1. Basic publication information.

 

2. Information about the author, if available, and his or her institutional affiliation. (Gertrude Buck wrote textbooks—so “her” is appropriate here.)

 

3. How might your textbook figure in the Connors narrative about the rise of writing instruction in the 19th century and the affinity for exercise- and drill-based pedagogy? In Royster’s history? In Johnson’s history of parlor rhetorics?

 

4. How is rhetoric defined in your textbook? (Audience, purpose, and context may appear without the term “rhetoric” attached or the term “rhetoric” may appear in another guise.)

 

5. What counts as “invention”?  Invention is the heart of the classical curriculum. What are students asked to do that creates meaning rather than rearranges it (managerial rhetoric)? That “finds” arguments rather than reproducing them? Or is invention essentially absent?

 

6. Does the term “composition” appear? In what context?

 

7. What rationale or telos for learning to write is expressed?

 

8. What does the table of contents with its hierarchical structure tell you about rhetoric and writing priorities?

 

9. Is oral discourse diminished? Or confined? Is its place different from the place of writing? Or is it absent?

 

10. How does the author address the student? Who appears to be speaking (whose voice)? How much social distance is created by the author’s voice? How are authority structures figured?  Enoch, for example, claims that Lydia Maria Child presents herself as the angel of mercy—that mother figure.

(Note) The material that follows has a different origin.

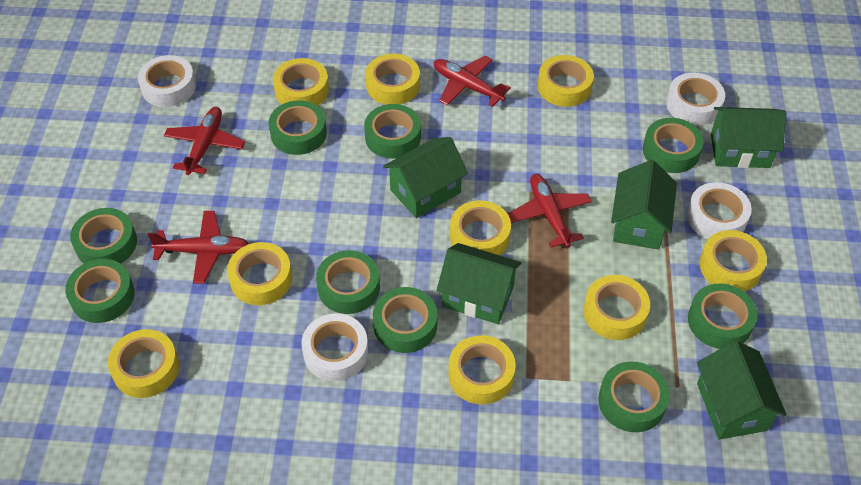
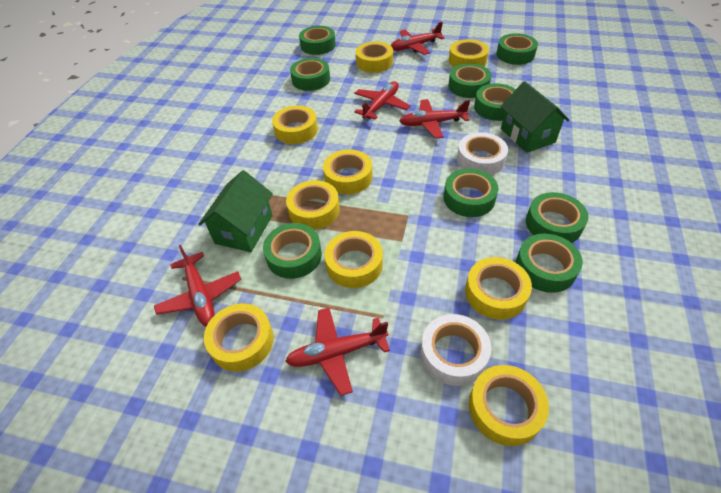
green house: 5 -> 2
red plane: 4 -> 5
white tape: 4 -> 2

11.What other voices are present (say, via readings or examples)? Again Enoch champions Child’s inclusion of diverse voices in her assembled readings.


12.What are students asked to do that may be derived from the classical tradition?


13.What cultural assumptions about race, class, gender, sexual orientation, or disability—and the relation of each to language--govern the writing?


5.What issues in contemporaneous 19th c. public discourse find their way into the texts? An example would be the Alford debate discussed by Connors. It may be difficult to tell w/o research, but the technique of situating a textbook within the imperatives of public discourse is important to note. You can easily see this done in our contemporary textbooks, which are loaded with popular/public discourse and imagery.